Cárdenas was a non-roster invitee to the Athletics' spring training camp in 2009. He split the season with Midland and the Triple-A Sacramento River Cats. In 130 games total, he hit .299 with four home runs and 79 RBI.

To start the 2010 season, Cárdenas was ranked ninth in Oakland's farm system according to Baseball America and again was at big-league camp as a non-roster invitee. He opened the year at Sacramento, but was demoted to Midland in June. Cárdenas was promoted back to Sacramento in August. In 109 games total, .304 with four home runs and 53 RBI. Cárdenas spent 2011 with Sacramento, where in 127 games, he hit .314 with 5 home runs, 51 RBI and 13 stolen bases. After the season, Cárdenas was added to the 40-man roster.
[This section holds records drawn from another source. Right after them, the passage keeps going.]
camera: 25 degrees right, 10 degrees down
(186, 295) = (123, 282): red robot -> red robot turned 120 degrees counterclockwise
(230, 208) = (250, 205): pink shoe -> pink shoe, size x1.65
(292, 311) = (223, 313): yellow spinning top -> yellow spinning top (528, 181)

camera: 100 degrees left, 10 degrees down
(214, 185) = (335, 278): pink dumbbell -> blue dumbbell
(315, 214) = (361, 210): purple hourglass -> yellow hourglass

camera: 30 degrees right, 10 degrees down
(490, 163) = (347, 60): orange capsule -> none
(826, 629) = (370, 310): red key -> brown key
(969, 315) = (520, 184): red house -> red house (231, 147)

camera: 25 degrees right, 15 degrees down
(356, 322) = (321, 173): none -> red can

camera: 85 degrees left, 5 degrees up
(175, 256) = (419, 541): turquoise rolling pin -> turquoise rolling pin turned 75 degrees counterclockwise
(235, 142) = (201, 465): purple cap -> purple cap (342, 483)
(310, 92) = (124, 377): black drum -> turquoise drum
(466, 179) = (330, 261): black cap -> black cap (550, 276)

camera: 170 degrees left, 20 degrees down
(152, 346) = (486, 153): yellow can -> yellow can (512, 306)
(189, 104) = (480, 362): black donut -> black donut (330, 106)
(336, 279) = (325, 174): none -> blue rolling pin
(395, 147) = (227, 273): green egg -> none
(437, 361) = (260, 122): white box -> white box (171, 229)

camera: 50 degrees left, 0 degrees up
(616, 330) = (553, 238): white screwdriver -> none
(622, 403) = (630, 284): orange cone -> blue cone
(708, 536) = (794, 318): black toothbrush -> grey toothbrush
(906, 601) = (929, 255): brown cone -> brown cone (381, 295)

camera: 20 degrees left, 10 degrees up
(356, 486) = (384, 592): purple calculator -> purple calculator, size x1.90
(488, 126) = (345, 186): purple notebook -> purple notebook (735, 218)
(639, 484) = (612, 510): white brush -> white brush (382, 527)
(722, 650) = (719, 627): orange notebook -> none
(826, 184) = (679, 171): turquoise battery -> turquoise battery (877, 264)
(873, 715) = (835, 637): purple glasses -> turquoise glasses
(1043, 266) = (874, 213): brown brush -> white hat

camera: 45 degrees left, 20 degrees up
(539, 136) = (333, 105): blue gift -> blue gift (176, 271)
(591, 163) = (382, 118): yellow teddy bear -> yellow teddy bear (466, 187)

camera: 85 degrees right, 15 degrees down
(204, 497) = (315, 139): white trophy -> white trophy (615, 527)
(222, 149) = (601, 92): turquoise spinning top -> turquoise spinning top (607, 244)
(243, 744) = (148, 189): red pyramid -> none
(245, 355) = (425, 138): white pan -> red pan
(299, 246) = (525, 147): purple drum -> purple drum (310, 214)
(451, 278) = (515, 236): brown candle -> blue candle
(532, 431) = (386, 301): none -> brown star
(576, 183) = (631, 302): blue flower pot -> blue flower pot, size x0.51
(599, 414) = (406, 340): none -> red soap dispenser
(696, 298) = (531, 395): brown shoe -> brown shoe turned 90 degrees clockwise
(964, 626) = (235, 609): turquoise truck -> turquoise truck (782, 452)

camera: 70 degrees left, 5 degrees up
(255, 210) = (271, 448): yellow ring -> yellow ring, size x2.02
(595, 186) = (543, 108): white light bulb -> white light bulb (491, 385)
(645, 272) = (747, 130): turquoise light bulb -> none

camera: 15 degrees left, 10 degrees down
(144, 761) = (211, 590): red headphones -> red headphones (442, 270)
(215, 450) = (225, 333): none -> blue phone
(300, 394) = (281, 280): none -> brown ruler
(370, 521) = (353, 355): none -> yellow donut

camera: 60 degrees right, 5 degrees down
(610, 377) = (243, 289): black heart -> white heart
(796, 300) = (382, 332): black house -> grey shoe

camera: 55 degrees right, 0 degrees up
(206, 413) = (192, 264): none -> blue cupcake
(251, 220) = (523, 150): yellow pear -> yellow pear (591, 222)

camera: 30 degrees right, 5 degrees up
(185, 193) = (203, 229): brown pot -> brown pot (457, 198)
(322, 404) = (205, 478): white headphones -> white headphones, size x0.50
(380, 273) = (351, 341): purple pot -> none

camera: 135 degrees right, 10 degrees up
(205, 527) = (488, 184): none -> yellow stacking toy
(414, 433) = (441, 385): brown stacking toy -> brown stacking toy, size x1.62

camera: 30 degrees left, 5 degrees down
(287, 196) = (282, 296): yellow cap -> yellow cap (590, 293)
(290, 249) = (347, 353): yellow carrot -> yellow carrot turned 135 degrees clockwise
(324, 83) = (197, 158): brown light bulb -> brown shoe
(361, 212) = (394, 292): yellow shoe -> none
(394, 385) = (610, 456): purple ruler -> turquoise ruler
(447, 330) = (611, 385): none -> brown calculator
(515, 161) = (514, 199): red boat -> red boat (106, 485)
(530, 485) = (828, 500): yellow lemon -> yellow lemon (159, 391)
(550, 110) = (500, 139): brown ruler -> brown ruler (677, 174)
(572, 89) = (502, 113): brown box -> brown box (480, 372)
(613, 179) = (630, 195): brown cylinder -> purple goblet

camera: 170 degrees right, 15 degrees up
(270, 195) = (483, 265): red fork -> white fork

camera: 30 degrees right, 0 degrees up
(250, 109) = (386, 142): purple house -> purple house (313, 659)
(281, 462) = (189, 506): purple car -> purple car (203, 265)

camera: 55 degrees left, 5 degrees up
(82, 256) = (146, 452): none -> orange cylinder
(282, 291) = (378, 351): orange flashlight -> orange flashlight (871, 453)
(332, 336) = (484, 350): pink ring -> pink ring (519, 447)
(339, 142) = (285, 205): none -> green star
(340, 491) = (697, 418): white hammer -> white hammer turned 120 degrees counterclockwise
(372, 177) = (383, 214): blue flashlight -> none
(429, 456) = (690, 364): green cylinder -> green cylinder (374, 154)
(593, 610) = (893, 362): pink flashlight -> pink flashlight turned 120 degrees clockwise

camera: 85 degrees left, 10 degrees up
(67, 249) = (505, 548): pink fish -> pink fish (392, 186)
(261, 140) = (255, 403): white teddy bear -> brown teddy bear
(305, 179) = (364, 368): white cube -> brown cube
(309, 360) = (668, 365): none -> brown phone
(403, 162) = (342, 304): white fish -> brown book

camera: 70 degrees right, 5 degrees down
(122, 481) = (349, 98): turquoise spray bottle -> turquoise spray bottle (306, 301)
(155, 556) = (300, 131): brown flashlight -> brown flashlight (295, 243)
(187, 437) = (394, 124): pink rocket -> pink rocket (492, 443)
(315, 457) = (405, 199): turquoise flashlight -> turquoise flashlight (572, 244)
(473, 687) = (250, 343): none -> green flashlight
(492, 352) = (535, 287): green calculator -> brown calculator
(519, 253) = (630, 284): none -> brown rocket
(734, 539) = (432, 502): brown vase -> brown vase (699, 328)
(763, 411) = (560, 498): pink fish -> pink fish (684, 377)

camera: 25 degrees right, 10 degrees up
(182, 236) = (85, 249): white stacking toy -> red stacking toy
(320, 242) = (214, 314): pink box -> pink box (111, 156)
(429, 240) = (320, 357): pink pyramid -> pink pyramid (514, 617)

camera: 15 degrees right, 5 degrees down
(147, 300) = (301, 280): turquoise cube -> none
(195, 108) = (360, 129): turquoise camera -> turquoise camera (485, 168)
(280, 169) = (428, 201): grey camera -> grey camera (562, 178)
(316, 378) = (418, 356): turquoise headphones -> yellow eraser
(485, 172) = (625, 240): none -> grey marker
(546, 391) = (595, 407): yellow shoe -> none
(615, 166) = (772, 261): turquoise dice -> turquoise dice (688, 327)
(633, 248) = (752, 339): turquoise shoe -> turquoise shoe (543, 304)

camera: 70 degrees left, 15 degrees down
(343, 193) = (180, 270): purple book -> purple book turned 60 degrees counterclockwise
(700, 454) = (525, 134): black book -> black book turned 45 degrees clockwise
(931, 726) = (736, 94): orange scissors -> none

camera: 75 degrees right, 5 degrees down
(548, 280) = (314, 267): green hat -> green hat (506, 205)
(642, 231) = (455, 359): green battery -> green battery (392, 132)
On January 26, 2012, Cárdenas was designated for assignment by the Athletics to make room on the 40-man roster for new signee Jonny Gomes.

===Chicago Cubs===
On February 6, 2012, Cárdenas was claimed off waivers by the Chicago Cubs. On May 7, he was recalled from the Triple-A Iowa Cubs, replacing Travis Wood. Cárdenas made his Major League debut that day as a pinch-hitter, lining out. His first start came the next day, at second base. Cárdenas' first hit, a double off of José Veras of the Milwaukee Brewers, came in his fifth game. He spent most of July with Iowa, but was recalled on July 31. After being optioned to Iowa on August 21, Cárdenas was recalled when the rosters expanded in September. He was used mostly off the bench, starting in only nine games. In 45 games with Chicago, Cárdenas hit .183 with two RBI. On October 25, Cárdenas was removed from the 40-man roster and sent outright to Iowa.

== After baseball ==
Cárdenas retired from baseball after the 2012 season because he no longer enjoyed the game. He returned to the creative writing and philosophy department at New York University, from which he had been taking part-time classes since 2010. He graduated in 2015, and returned to NYU to obtain a master of fine arts degree which he received in 2018. In 2019 he filmed a 12-minute short in Cuba which played at some film festivals.